You can use ranger, or the normal CLI to validate your files are where you want them. Now, let’s prompt a data spec reload operation!

Setup the CLI

Setting up the CLI requires a few quick steps, this is detailed in setting up the ReefGuide CLI. Follow these steps, and return here once you have setup the ReefGuide CLI.

Run the data spec reload job

cd packages/cli
pnpm start data-spec reload

This task will take some time, as it involves

  • launching a data spec job
  • waiting for the worker to launch
  • the worker starting up, and rebuilding a fresh regional data cache
  • reporting this back and marking the job complete

After the job completes, validate the desired features/functions in the app.

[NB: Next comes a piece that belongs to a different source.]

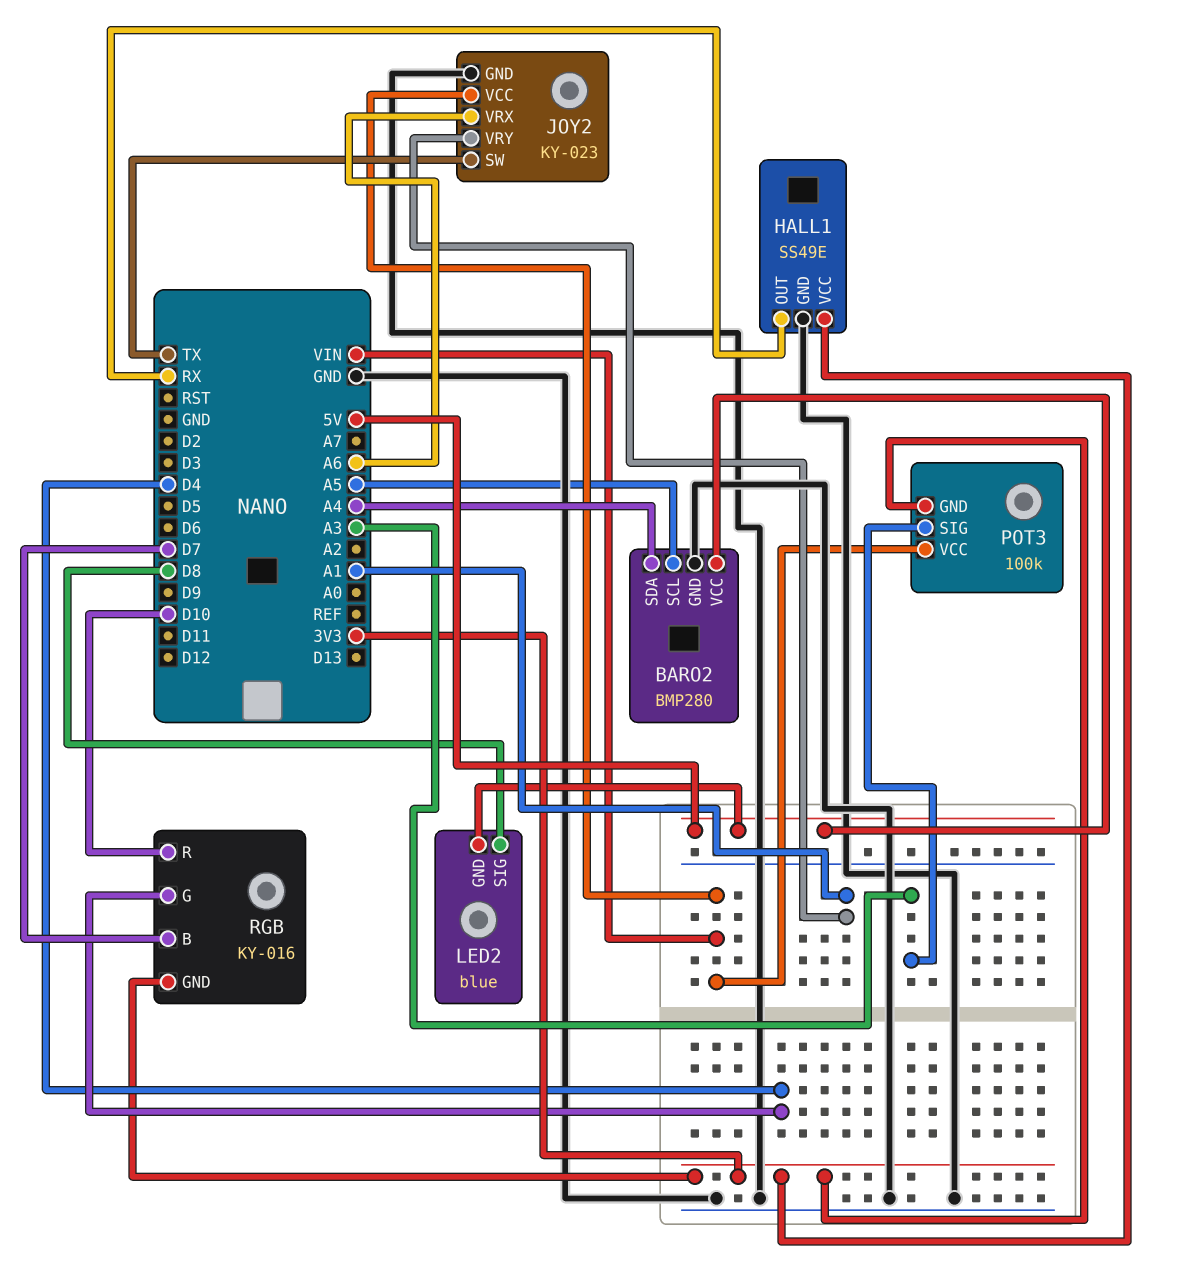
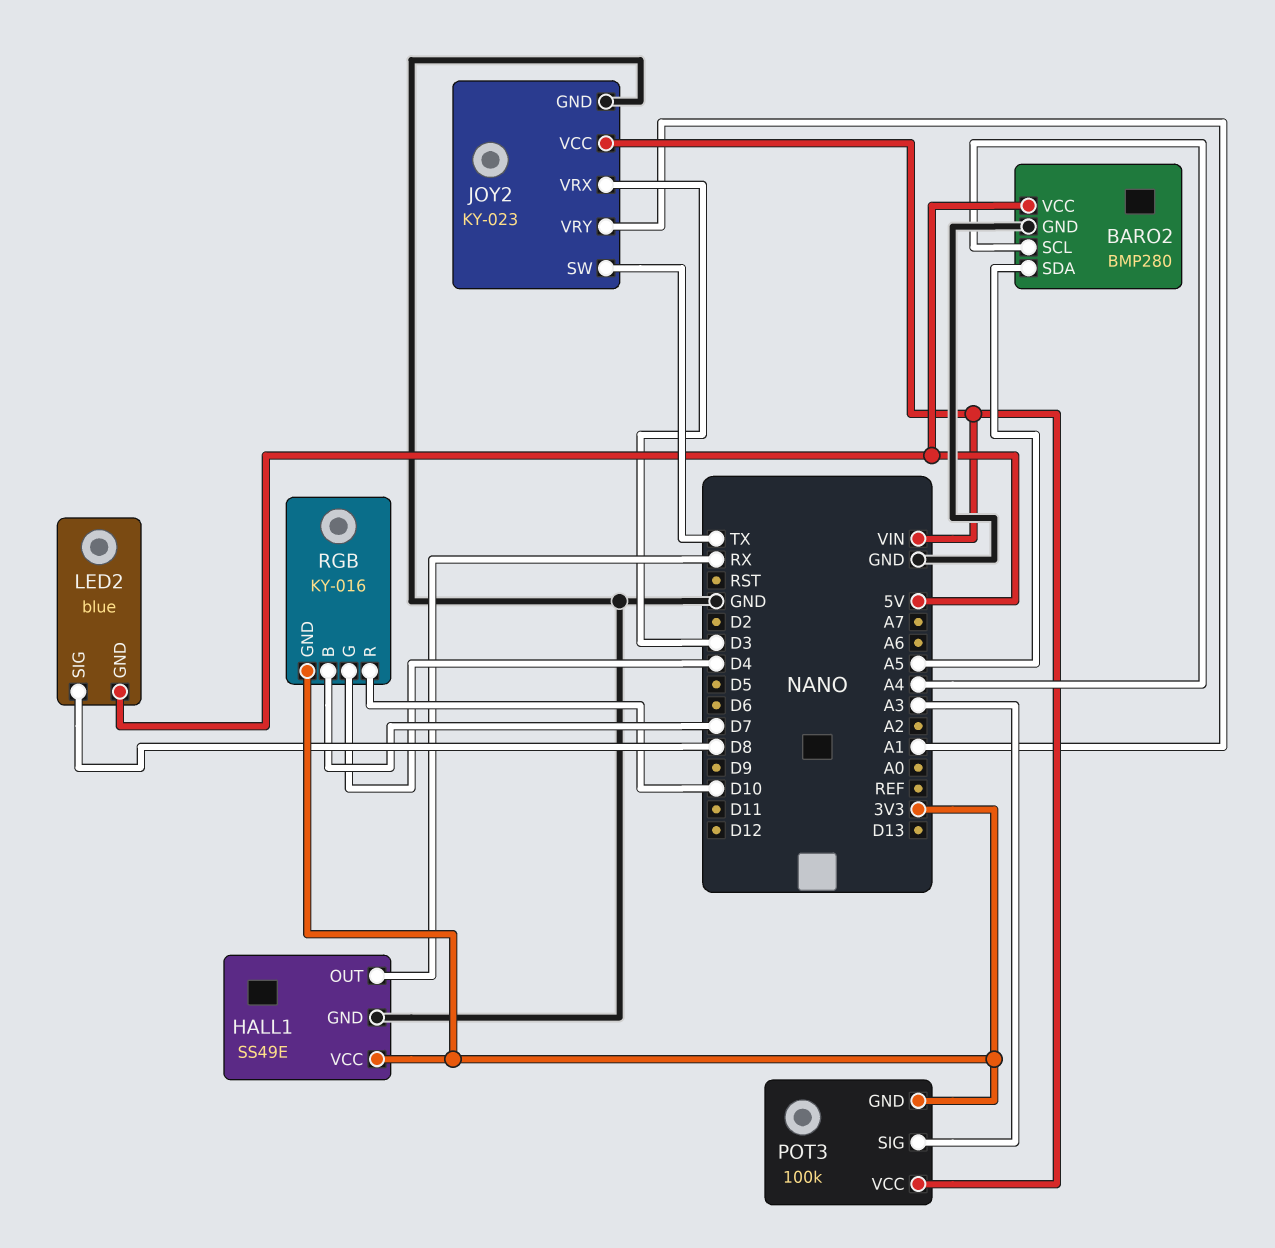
BARO2 pin SCL: A5 -> A4
BARO2 pin SDA: A4 -> A5
JOY2 pin VRX: A6 -> D3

[Optional] Invalidate jobs from the job cache

You may wish to invalidate specific jobs or job types from the job system cache.

After setting up the CLI, you can invalidate specific job types from the cache using the cache module of the CLI.

To see commands:

cd packages/cli
pnpm start cache --help

To see job types:

pnpm start cache list-types

To invalidate a job type:

pnpm start cache invalidate SUITABILITY_ASSESSMENT

Debugging data spec reloads

To debug, if something goes wrong, consider

  • is the file structure correct in the EFS?
  • was the regional data cache rebuilt with the latest data?
  • are you seeing old jobs (you may need to invalidate the job cache(s) as above)

If the job never, runs, is something going wrong with ECS?

See debugging ReefGuide for details on how to monitor/debug ECS nodes that won’t start, or fail.